The whistleblower, Tricia Newbold, said the officials, cleared for security credentials after career employees recommended they be denied, include two current unnamed senior White House officials, government contractors, and other staff aides working for the office of President Donald Trump.
Newbold, an 18-year veteran of the security clearance process under both Republican and Democratic presidents, last month told investigators for the House Oversight and Reform Committee that while Trump had the right as president to overrule career employees' denials of the security badges, the officials' clearances "were not always adjudicated in the best interest of national security."
The committee chairman, Congressman Elijah Cummings, told the panel's members that Newbold told investigators that those eventually cleared by senior Trump administration officials "had a wide range of serious disqualifying issues involving foreign influence, conflicts of interest, concerning personal conduct, financial problems, drug use, and criminal conduct."

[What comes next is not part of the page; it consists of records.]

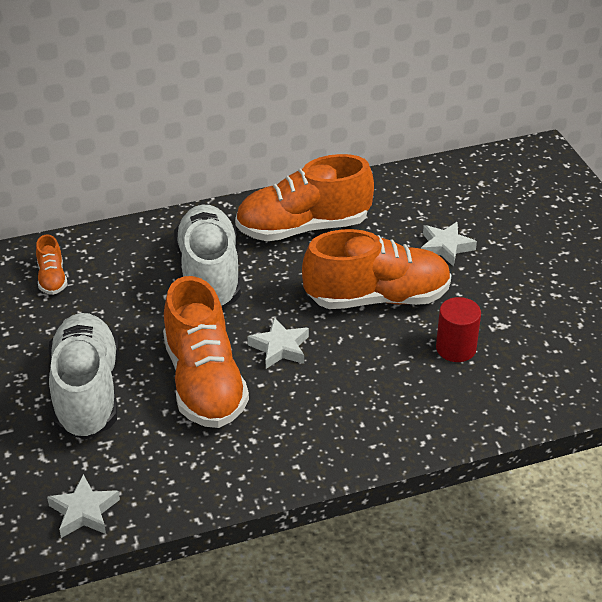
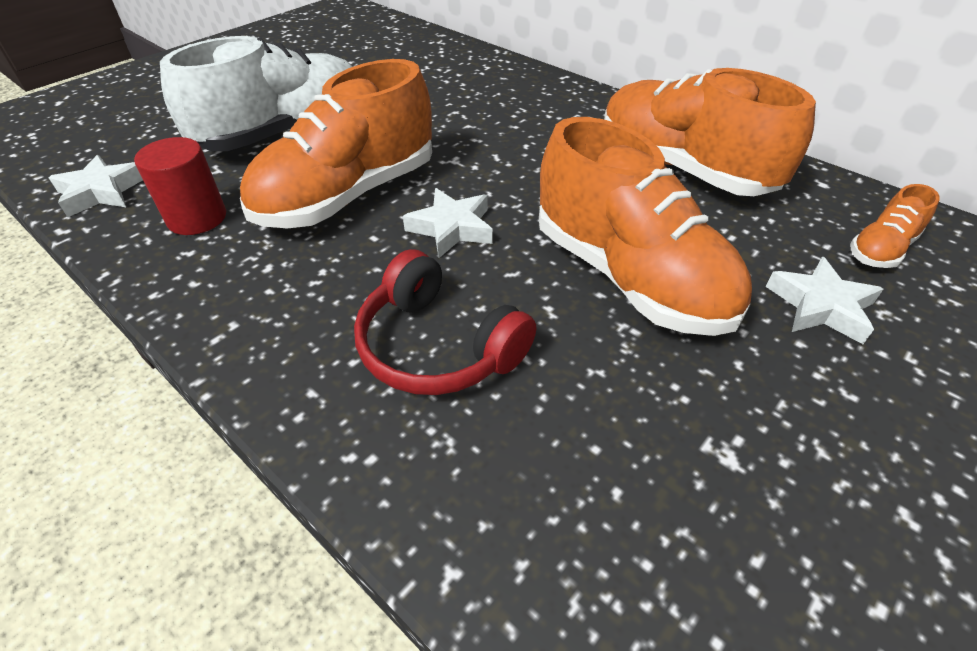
camera: 60 degrees right, 5 degrees up
(52, 278) = (432, 66): orange shoe -> orange shoe (881, 249)
(209, 275) = (527, 138): white shoe -> none
(374, 389) = (437, 346): none -> red headphones
(456, 348) = (608, 412): red cylinder -> red cylinder (197, 218)

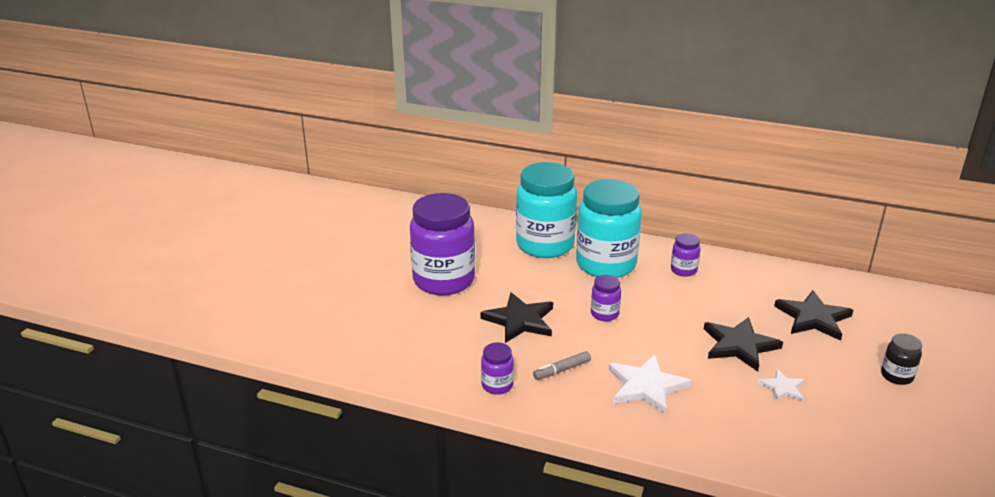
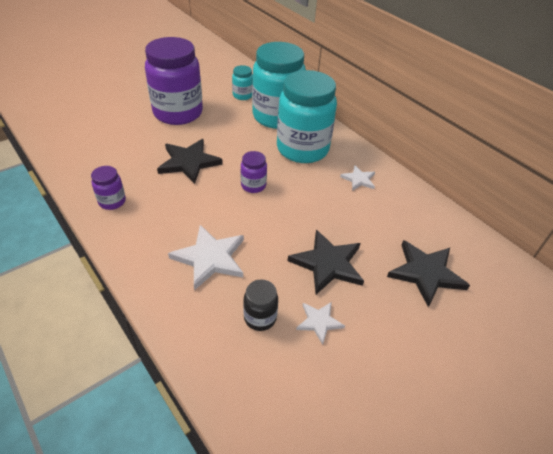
camera: 30 degrees right, 15 degrees up
(485, 238) = (242, 95): none -> turquoise jar
(562, 370) = (168, 213): grey marker -> none
(683, 270) = (358, 179): purple jar -> white star
(896, 376) = (445, 373): black jar -> black jar (260, 318)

Newbold told investigators she had been suspended for 14 days without pay earlier this year after protesting internally about the way in which the security clearance denials had been overturned and now was worried about returning to work after she decided to go public with her concerns.
"I'm terrified of going back," she told investigators. "I know that this will not be perceived in favor of my intentions, which is to bring back the integrity of the office."

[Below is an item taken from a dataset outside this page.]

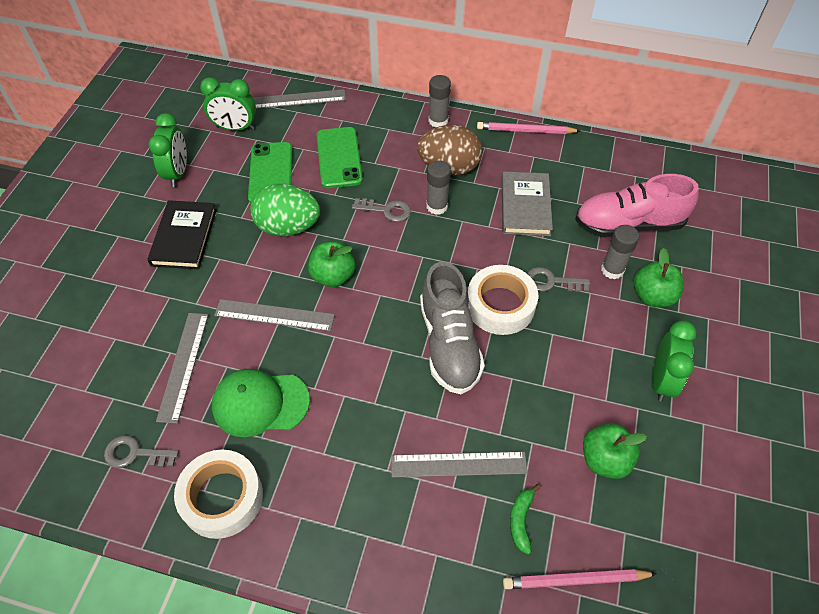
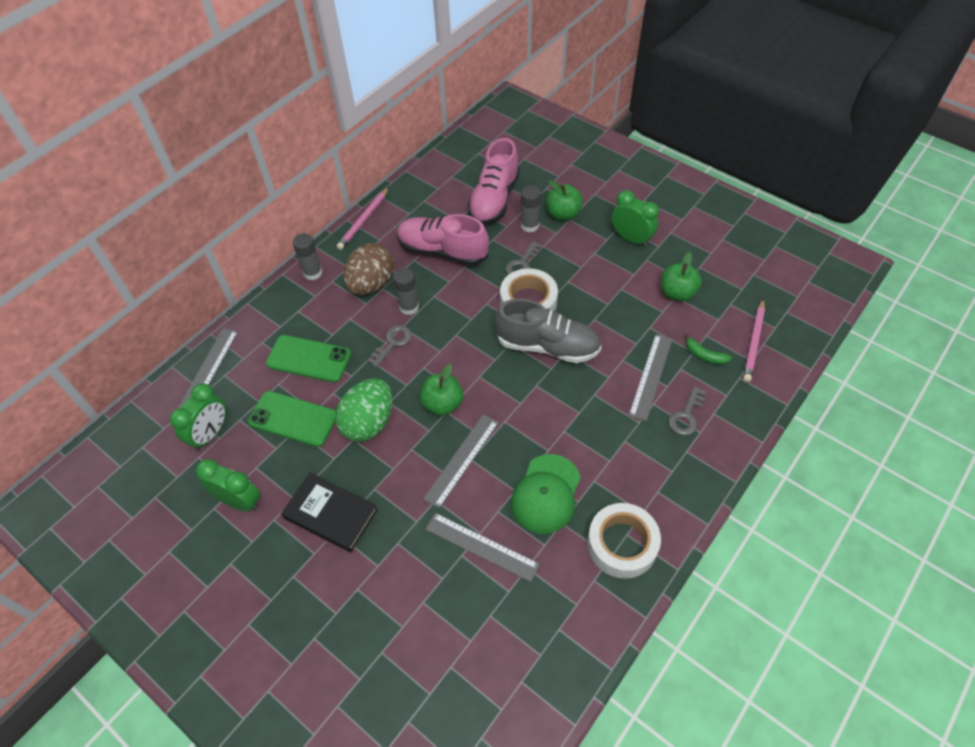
camera: 65 degrees left, 0 degrees up
(135, 454) = (556, 605): grey key -> grey key (686, 415)
(525, 206) = (442, 251): grey book -> pink shoe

But Newbold said she decided to become a whistleblower because "I would not be doing a service to myself, my country, or my children if I sat back knowing that the issues that we have could impact national security."
Cummings's memo on Newbold's statements to investigators did not identify any of the officials who have been granted security clearances against the recommendations of the security reviewers.
News accounts earlier this year said that Trump had personally intervened last year to overrule then White House chief of staff John Kelly to grant a clearance to Kushner, a move Kelly found so unsettling that he recorded Trump's direction to him in a memo.
Kushner, speaking on Fox News, declined to comment on the White House process, but said that he personally was in compliance.
"I disclosed all of my holdings to the Office of Government Ethics, and what I did with them is they told me what to divest, what to keep, what rules to follow. We followed all that," he said.
Cummings, in a letter to White House counsel Pat Cipollone, said he "has given the White House every possible opportunity to cooperate with the investigation, but you have declined. Your actions are now preventing the committee from obtaining the information it needs to fulfill its constitutional responsibilities."
Cummings said his panel would vote Tuesday to subpoena Newbold's former boss, Carl Kline, who now works at the Defense Department, along with five other current and former White House officials involved with the security reviews to testify about their role in the clearances.
The top Republican on the committee, Rep. Jim Jordan, said Cummings is carrying out a "partisan attack on the president" and using his investigation as "an excuse to go fishing through the personal files of dedicated public servants."
The White House had no immediate comment on the security clearance issues.